100 Essential Books of Planning: Decade Five

1950-1959

A golden age for planning, the 1950s also left a legacy that planning has been reacting to ever since. Building, boom times, and the codification of education for planners were hallmarks of the era. Planning continued to grow in sophistication and more authors attempted to capture standards and accepted practice.

Toward New Towns for America

Clarence S. Stein
1951

Stein was a co-founder of the Regional Planning Association of America, a co-designer of the iconic planned town of Radburn, and an advocate for the federal new town planning program. His book highlights his pedestrian-friendly, greenbelt-influenced designs for neighborhoods and towns.

Urban Traffic

A Function of Land Use
Robert B. Mitchell, Chester Rapkin
1954

This book pioneered the concept that urban traffic patterns resulted from land uses and their resulting activities. Although the link had been made between traffic and planning quite early, Mitchell and Rapkin showed how it could be measured and studied. Their concept became accepted thinking throughout the profession.

Politics, Planning, and the Public Interest

The Case of Public Housing in Chicago
Martin Meyerson, Edward C. Banfield
1955

Meyerson and Banfield saw planning as firmly enmeshed within politics and urban management. Gary Hack explains that Meyerson believed "making the plan has to be inherently a process that organizes public and political support."

The Heart of Our Cities

The Urban Crisis, Diagnosis and Cure
Victor Gruen
1955

The father of the mid-20th century shopping mall, architect and planner Gruen wrote this treatise on how to approach the redevelopment of cities. He viewed malls as the center pieces of new urban towns.

The Organization Man

William H. Whyte
1956

"Recognized as a benchmark, Whyte's book reveals the dilemmas at the heart of the group ethos that emerged in the corporate and social world of the postwar era." This is Nathan Glazer's assessment. The book examines the impact of large scale organization on society, including planned suburban communities and the belief in the endless perfection of life and society. Whyte revealed the cost to the individual in terms of initiative and creativity.

Education for Planning

City, State, and Regional
Harvey S. Perloff
1957

This book became the foundation for planning education as Perloff gave intellectual coherence to the field. He outlined what he called "the integrated set of learning experiences which would permit the student ... to rediscover ... principles ... and learn to apply them in a problem-solving setting."

Standard Industrial Classification

Bureau of the Budget
1957

The standard classification project began in 1937 and in the 1950s a broader project was undertaken to classify both manufacturing and non-manufacturing in the United States.
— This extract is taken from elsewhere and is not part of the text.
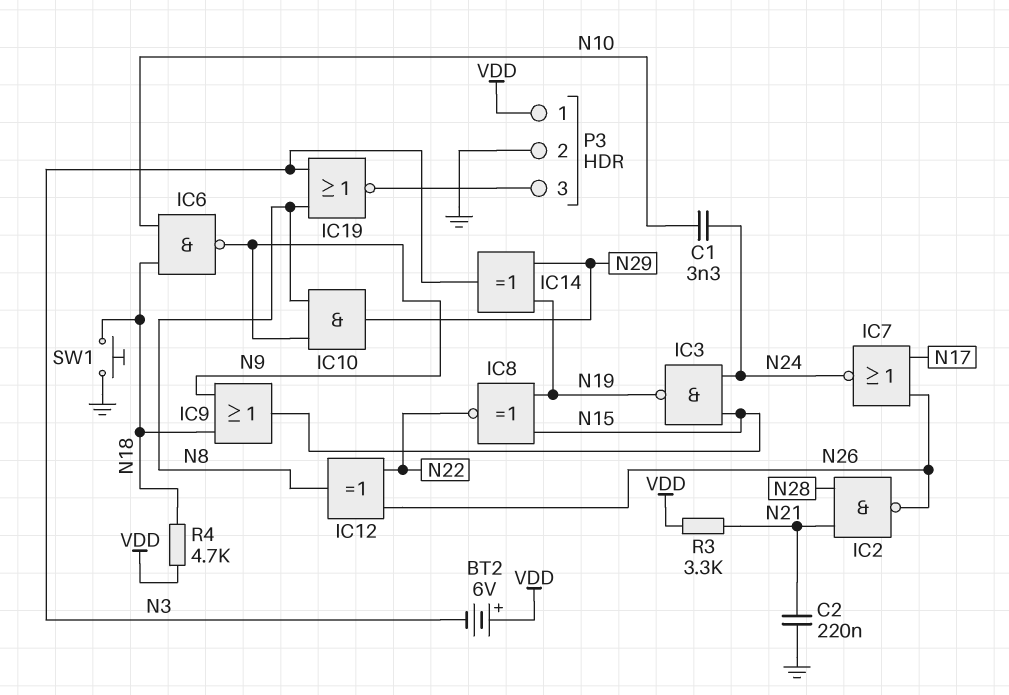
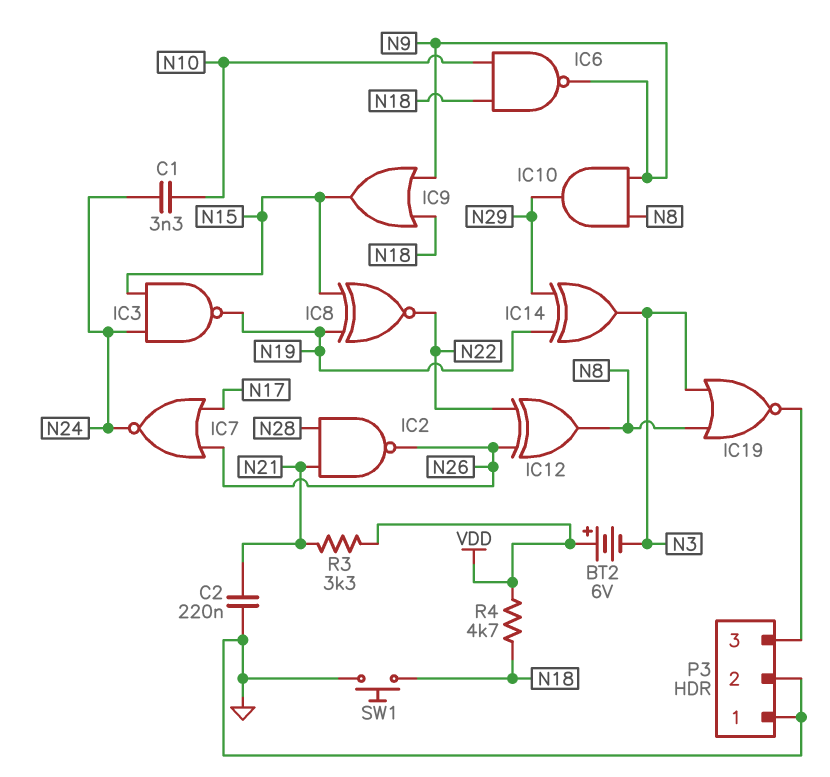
P3 pin 1: VDD -> GND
This massive effort integrated diverse statistical data that allowed planners, researchers, and communities to access wide ranging data in standardized classifications such as types of employment.

Urban Land Use Planning

F. Stuart Chapin
1957

Accepted as one of the standard texts on planning practice, the book describes planning as a "big stakes game in a multi-party competition." Therefore, the book continues the tradition of looking at planning within a political and local governmental context, but also as a competition among interests.